The saw plate was finished up with a setting of the teeth. Again I used the smallest setting. However about half was along the first side, I wondered if I could get an even smaller set by rotating the depth disk just a fraction more, which I did. At this point those who do a bit of saw doctoring will be shaking their heads and calling me an unlearned gentleman. I had considered potential negative consequences, but, well, you know, nothing ventured nothing gained.
Then only the handle. Augh! One of the joys of using hand tools more and more is that I am required to breath dust less and less. Not so when sanding down years of grime from the handle. I did use the random orbital sander on the sides which I can hook up to the dust extraction, but the rest required copious amounts of hand sanding from 80 grit up to 400. Once done, I gave it three coats of shellac and left overnight to cure.

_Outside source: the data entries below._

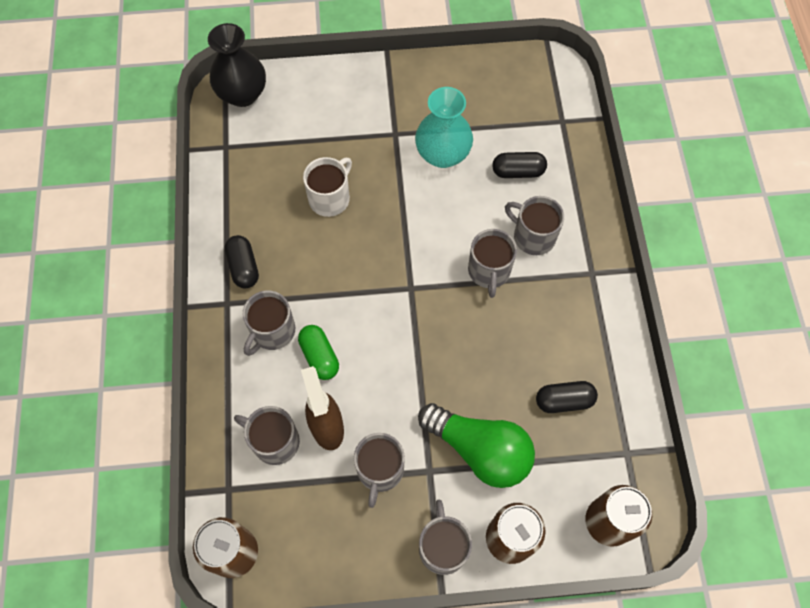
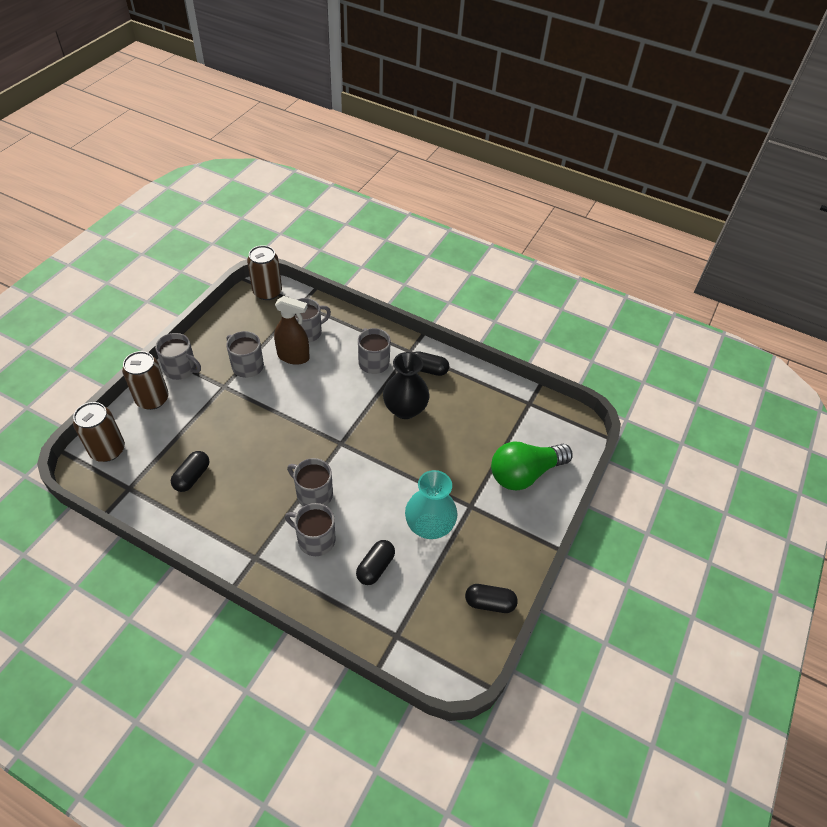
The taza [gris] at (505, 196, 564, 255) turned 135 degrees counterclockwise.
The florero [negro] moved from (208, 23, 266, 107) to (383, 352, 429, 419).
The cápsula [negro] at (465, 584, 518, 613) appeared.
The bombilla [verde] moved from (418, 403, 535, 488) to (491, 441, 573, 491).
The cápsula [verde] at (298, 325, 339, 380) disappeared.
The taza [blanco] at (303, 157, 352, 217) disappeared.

Because I wasn’t quite ready to call it a day at this point, I moved on to the saw nuts and medallion.
A long “bristled” brass wheel brush on the drill press for the medallion, followed by a visit to the buffing wheel for all the hardware brought them up to a lovely shine.

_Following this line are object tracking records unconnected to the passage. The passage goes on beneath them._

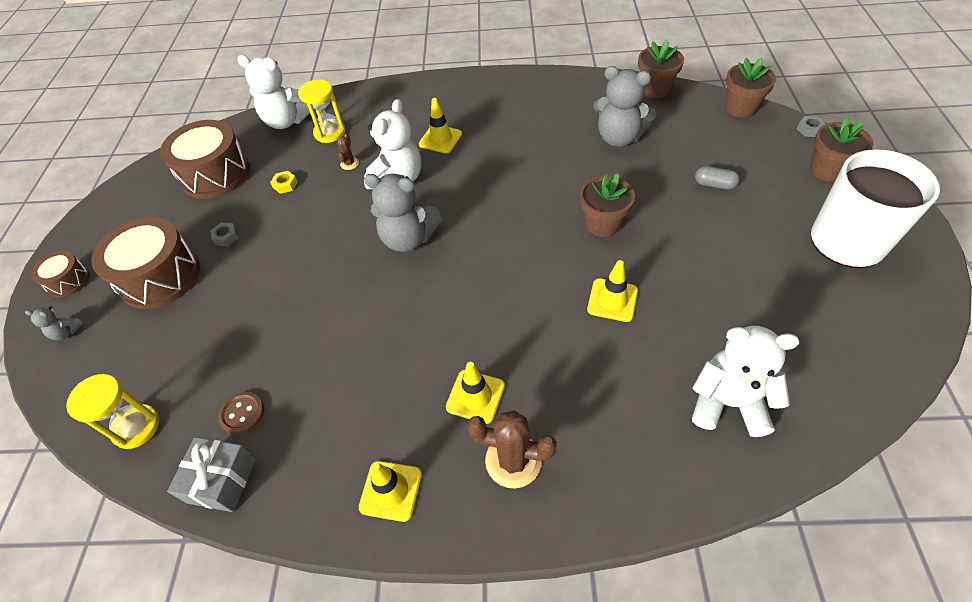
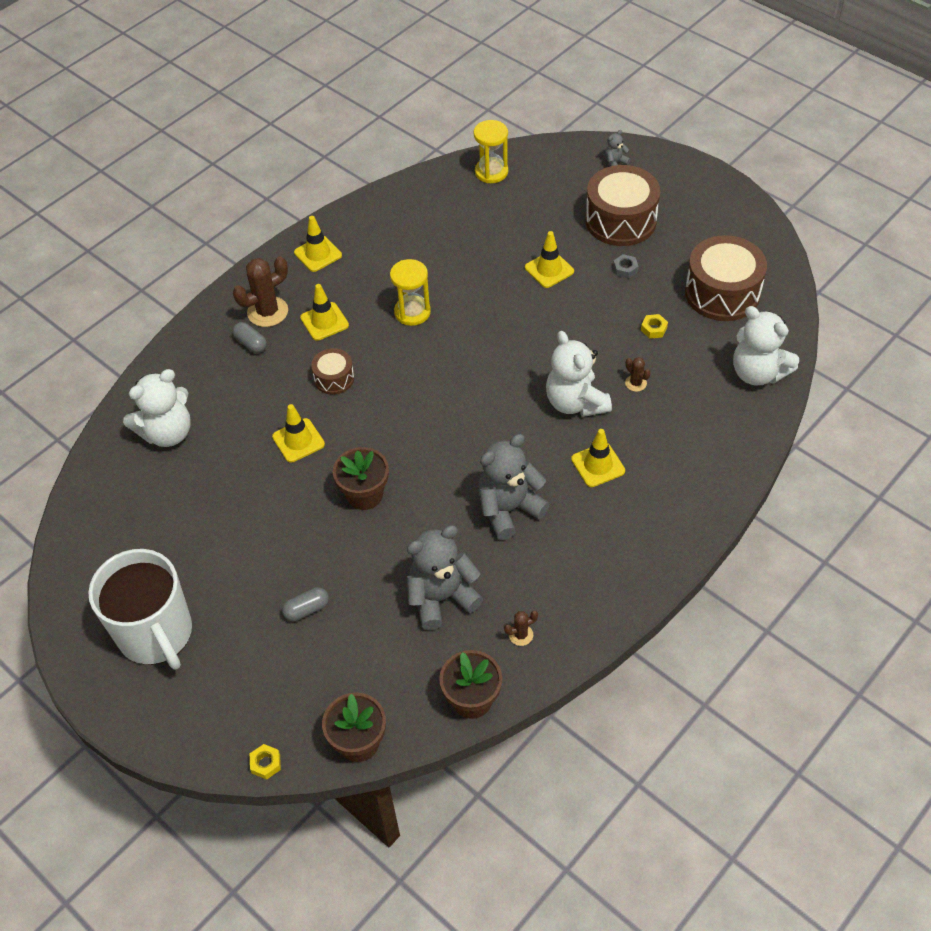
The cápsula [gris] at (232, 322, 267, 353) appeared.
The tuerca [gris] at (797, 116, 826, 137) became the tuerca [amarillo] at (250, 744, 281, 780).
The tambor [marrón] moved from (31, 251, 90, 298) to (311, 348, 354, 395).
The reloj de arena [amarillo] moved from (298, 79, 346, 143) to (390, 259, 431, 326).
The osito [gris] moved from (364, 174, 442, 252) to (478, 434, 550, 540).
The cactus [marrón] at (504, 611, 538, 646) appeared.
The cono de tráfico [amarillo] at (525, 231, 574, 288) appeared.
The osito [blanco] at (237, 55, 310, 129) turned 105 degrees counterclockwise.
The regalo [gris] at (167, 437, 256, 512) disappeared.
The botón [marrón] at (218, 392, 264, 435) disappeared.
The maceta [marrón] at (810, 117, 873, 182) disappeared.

It was with a sense of excitement and anticipation that I popped into the workshop the next day so get the saw finished. First up I rubbed down the handle with some 0000 steel wool, then gave the handle a wax and buff.
Next up it was fitted to the saw plate, and some minor adjustments to the back to fit neatly into the handle recess. It all went together very nicely and the nuts tightened up well to create a firm bond between handle and plate.
Onto the test cuts. Whilst no doubt desirable in other circumstances, the cuts were graceful arcs curving down and to the left. Every cut. No matter the preventative action I tried, graceful arc after graceful arc. It was at this point which I accepted my earlier tooth setting experiment had indeed been an error of judgement. Fortunately I recalled that about eight months ago Matt mentioning running a diamond plate over newly set teeth to work out irregularities when I was diagnosing my first effort at sharpening. I did this, and low and behold, it worked. I was now getting straight cuts. Perhaps that piece of advice having proven useful has balanced the scales against his naming of this saw.
Here is the completed saw in all of its splendour.
And a family shot of the restored Maatsuyker collection.
And finally, just in case you think I didn’t learn my lesson regarding changing the set half way through aligning the teeth … For want of a straight cut I needed a diamond plate to run down the side. Eagerness picked up the dirty DMT and got metal dust on my fingers. Lack of attention didn’t notice the fine steel particles being ground into the freshly waxed handle on further test cuts. I cried a little bit on the inside, then buffed it out as best I could. All because I tried to be tricky.